Kabhi Alvida Naa Kehna

(Never say goodbye)

Directed by

Karan Johar


The greats of Bollywood cinema Amitabh Bachchan, Shah Rukh Khan, Rani Mukherjee,come together again in this film. The plot is classic Bollywood boy (Shah Rukh Khan) meets girl (Rani Mukherjee), they fall in love, but obstacles abound. In this case the obstacles are their two marriages to other people. Have a large pack of Kleenex to hand as hearts are broken left right and centre as life’s twists take the pair apart, fling them together again, only to wrench them apart again. As normal the hero get his girl but just because we know that is going to happen does not distract from the enjoyment of what is after all a stylise art form.

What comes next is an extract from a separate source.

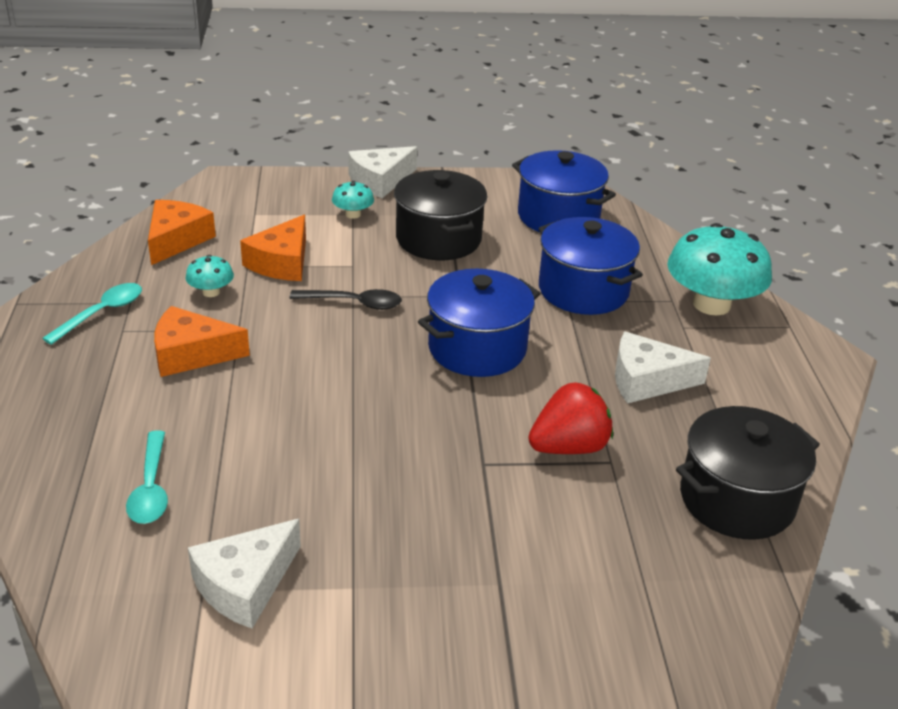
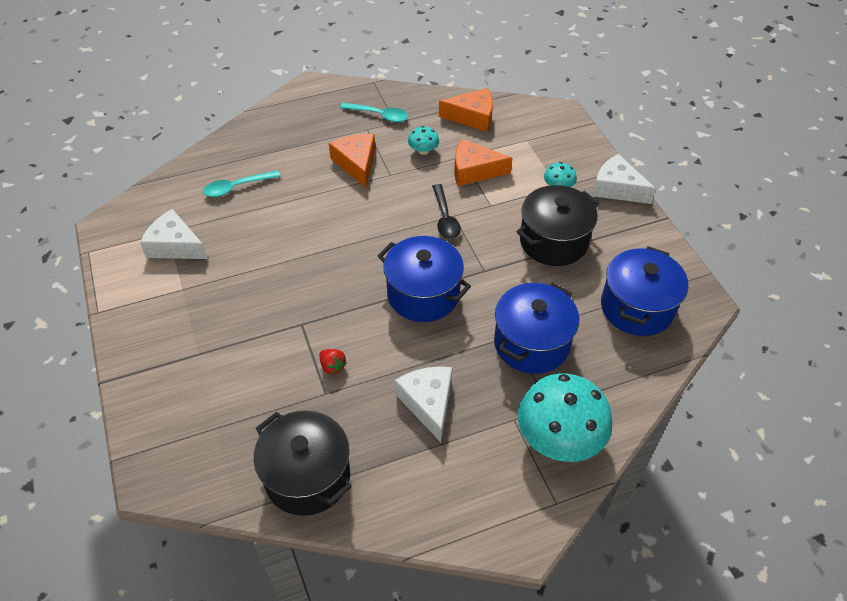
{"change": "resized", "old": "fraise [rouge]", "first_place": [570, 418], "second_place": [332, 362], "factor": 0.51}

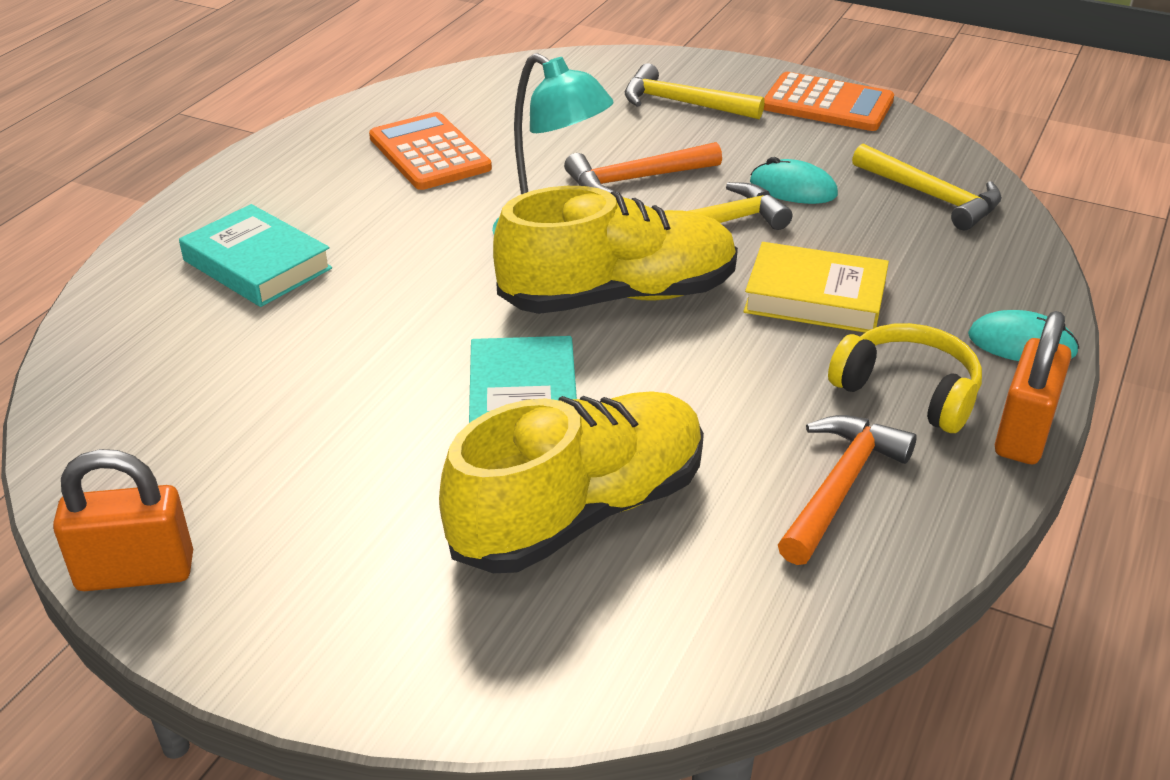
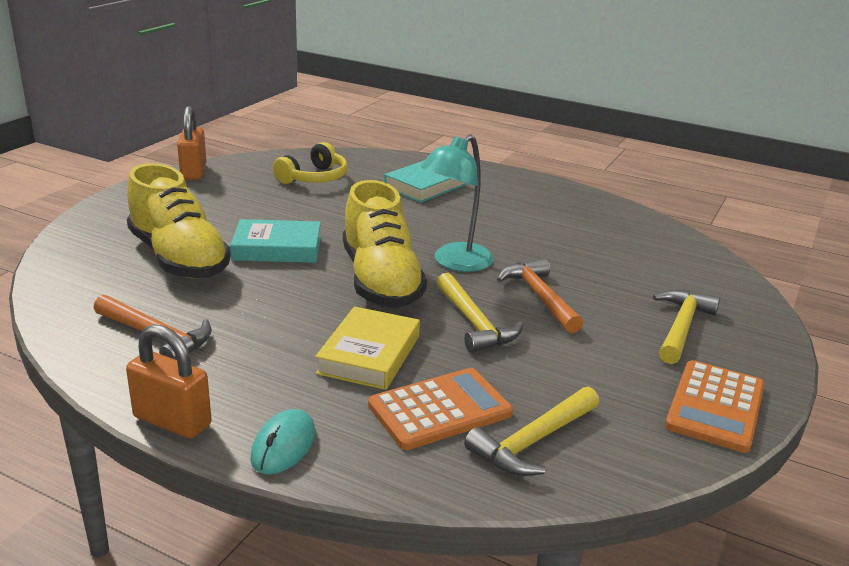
{"change": "moved", "old": "calculatrice [orange]", "first_place": [430, 151], "second_place": [440, 409]}
{"change": "removed", "old": "souris [turquoise]", "first_place": [794, 180]}
{"change": "moved", "old": "casque audio [jaune]", "first_place": [905, 378], "second_place": [310, 163]}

The best of the forms set dances pieces in my opinion are “Rock and Roll Soniye” with real life father and son Amitabh and Abhishek Bachchan leading the routine, and “Where’s the party tonight”, a Bollywood take on the Disco dance scene . Coordinated colour abounds as you’d expect from Bollywood numbers which make you want to get up and dance, cuddle into your own love, and cry your eyes out. It’s long over 3 hours but plenty of eye candy for old and young, male and female and perhaps the nearest you’ll get to a sex scene in Bollywood cinema.

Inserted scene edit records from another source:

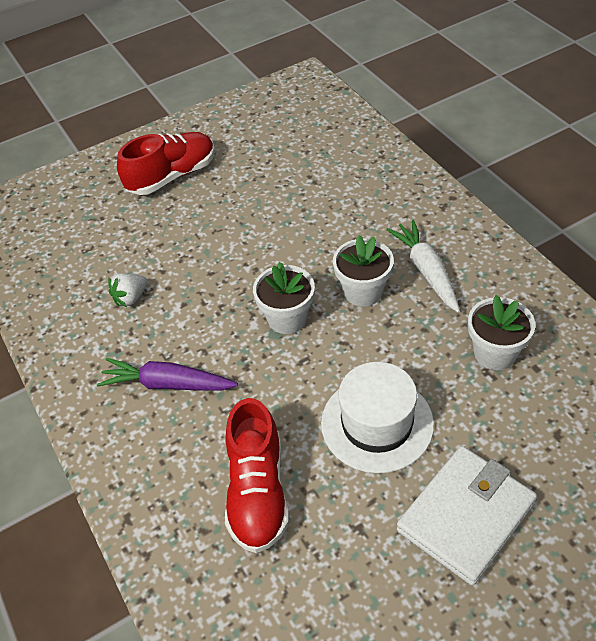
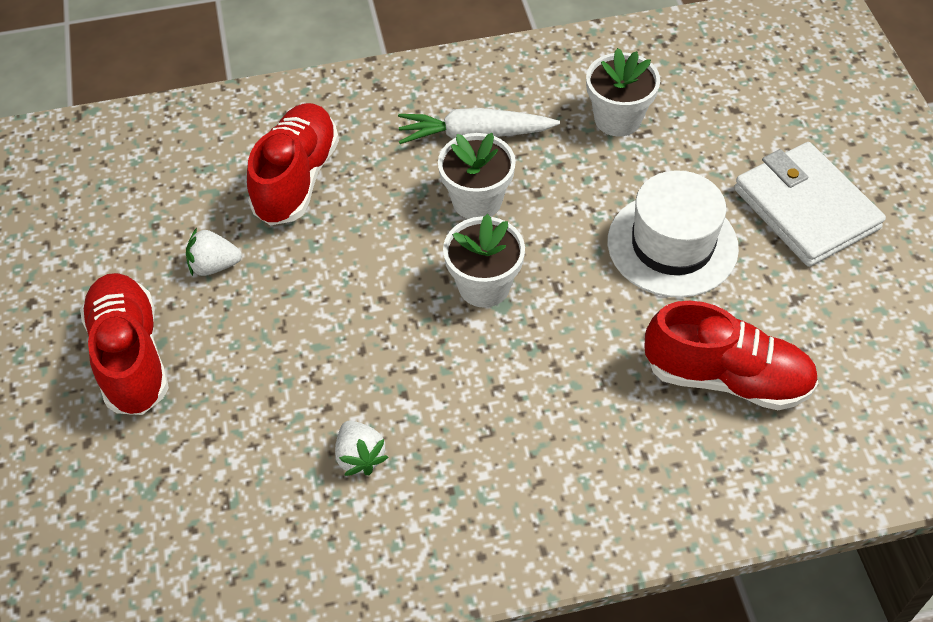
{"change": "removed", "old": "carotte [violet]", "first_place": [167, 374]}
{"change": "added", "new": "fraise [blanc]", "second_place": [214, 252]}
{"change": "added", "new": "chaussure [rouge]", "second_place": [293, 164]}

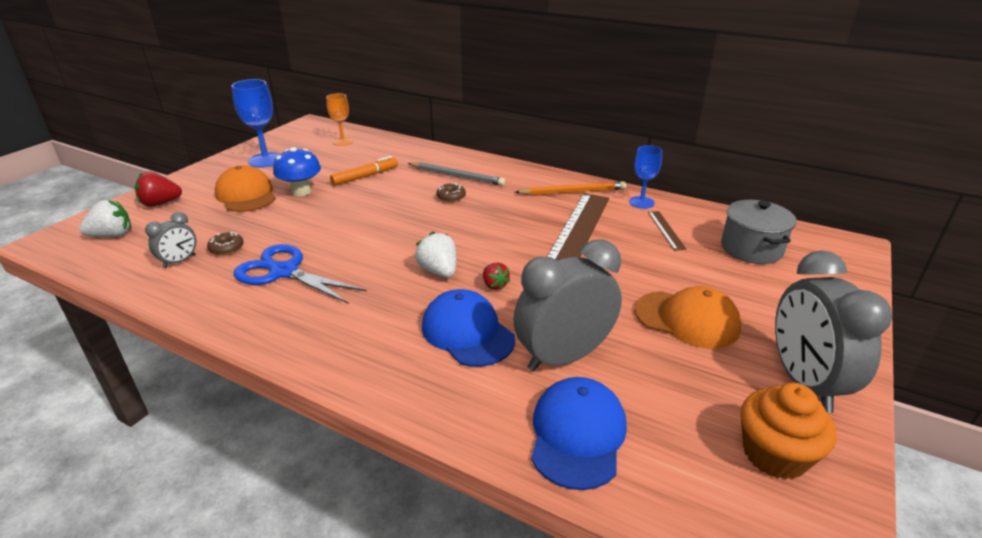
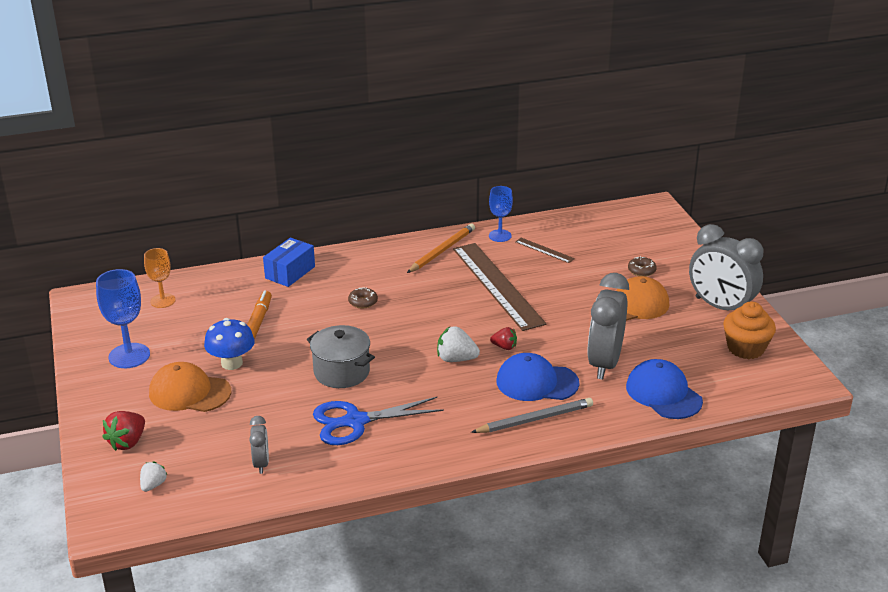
{"change": "resized", "old": "fraise [blanc]", "first_place": [105, 218], "second_place": [153, 477], "factor": 0.64}
{"change": "moved", "old": "beignet [marron]", "first_place": [225, 244], "second_place": [642, 266]}
{"change": "moved", "old": "crayon [gris]", "first_place": [456, 174], "second_place": [532, 415]}
{"change": "moved", "old": "marmite [gris]", "first_place": [759, 232], "second_place": [341, 356]}
{"change": "added", "new": "boîte [bleu]", "second_place": [289, 262]}

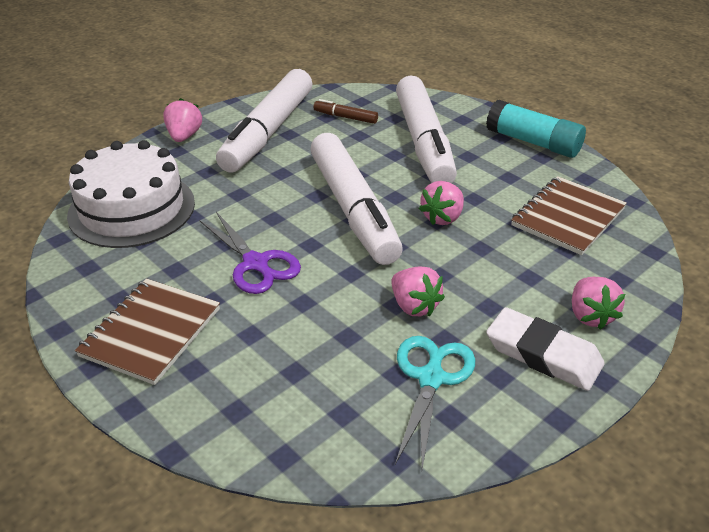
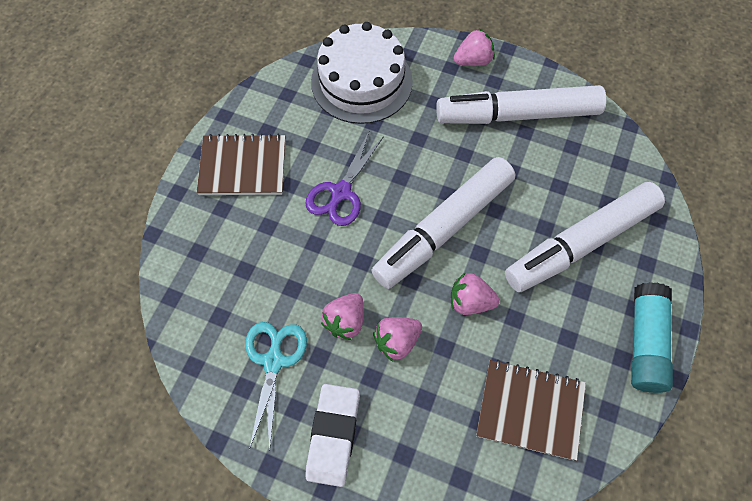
{"change": "removed", "old": "feutre [marron]", "first_place": [345, 111]}
{"change": "turned", "old": "ciseaux [turquoise]", "first_place": [435, 402], "second_place": [276, 387], "degrees": -75}
{"change": "moved", "old": "fraise [rose]", "first_place": [598, 303], "second_place": [397, 339]}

 ashramblings verdict 3* Typical Bollywood artform

Monday 7 November 2011

The Crowe Eaters

The Crowe Eaters




Bapsi Sidhwa

Author’s website :

Faredoon Junglewalla is a struggling Parsi businessman living in Lahore at the turn of the 20th century when he strikes upon the then novel idea of an arson based deception of an insurance company. The consequential fire and visual comedy of his mother in law’s rescue from the balcony of the blazing house results in only some of the expected windfall, but enough to see him on his way to becoming a “Godfather” like fixer. As his fortunes grow so does his influence, to such an extent that his son is able to fall for and marry the young daughter of rich parentage. Humour abounds in this book: from the tongue in cheek choice of family names -  the Junglewallas and The Easymoneys – to the hilarious scene where Freddy’s son Billy consummates his marriage amid a thunderstorm.

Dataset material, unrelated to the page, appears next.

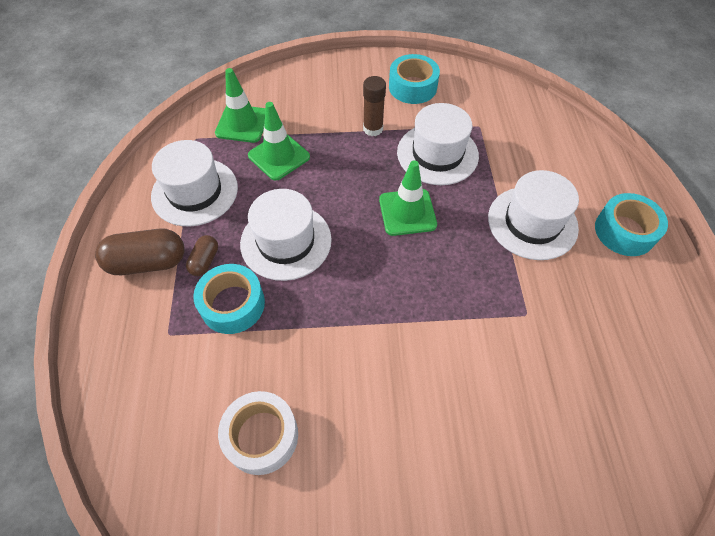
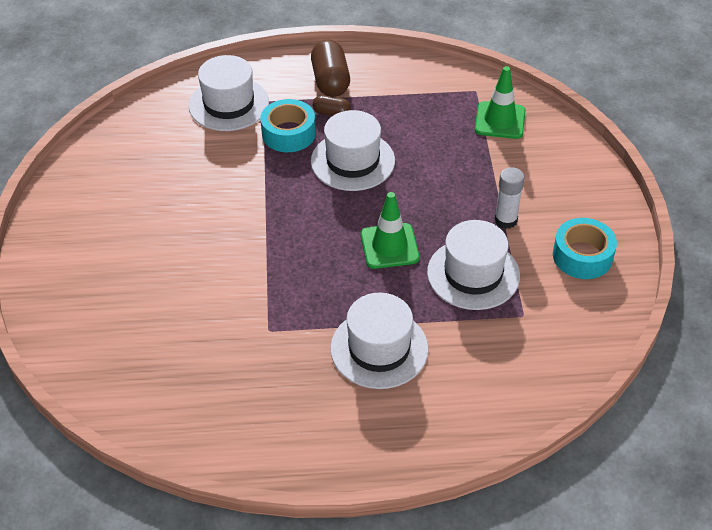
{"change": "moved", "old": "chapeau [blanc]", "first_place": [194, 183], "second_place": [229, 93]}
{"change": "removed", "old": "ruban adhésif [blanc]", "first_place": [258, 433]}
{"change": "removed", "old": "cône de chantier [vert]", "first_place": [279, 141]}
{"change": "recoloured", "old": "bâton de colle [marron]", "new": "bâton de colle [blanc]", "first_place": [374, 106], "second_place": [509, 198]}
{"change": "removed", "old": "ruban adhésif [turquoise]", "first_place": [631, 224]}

The book is light on overall plot, but strong on memorable characters which the author crafts through side stories like Freddy’s other son Yadze’s infatuation with a Anglo Indian girl at school, whose dubious birth is an outrage to Freddy, and his attention to spiritual gurus and mystics, his search for his “janam patri” ( translates I think as “birthday letter” sort of like a horoscope) amongst a courtyard full of mouldy papal leaves. These side stories are decidedly double edged –funny whilst at the same time sadly poignant of the superstition, religious dogma and racial bigotry that can still be found in India today. 

Towards the end of the book Freddy, his wife and mother in law make to England,. This not only shows culture shock in reverse – the mother in law is outraged by the thought of her daughter having to dry clean herself rather than wash after toilet, whilst Freddy is outraged by the mother in law carrying a jug with every every visit. Also as they are guests of an English couple who had been stationed in Lahore they see their lack of servants in England and their perceived reduction in status compared to their lives in India. This dispels their illusion of England being the land of queens and coronets and transforms it into just another version of real live, with sad faces, hard work etc.

The Crowe Eaters was Sidhwa’s first published novel. She had written it and The Bride and failed to get either published and so ended up to privately publishing The Crowe Eaters. It was such a success that her further writings was assured of publication. (see Sawnet bio)

ashramblings verdict: 3* A humorous insight into Indian lifestyles of the time and to an author worthy of much reading further. Recommended.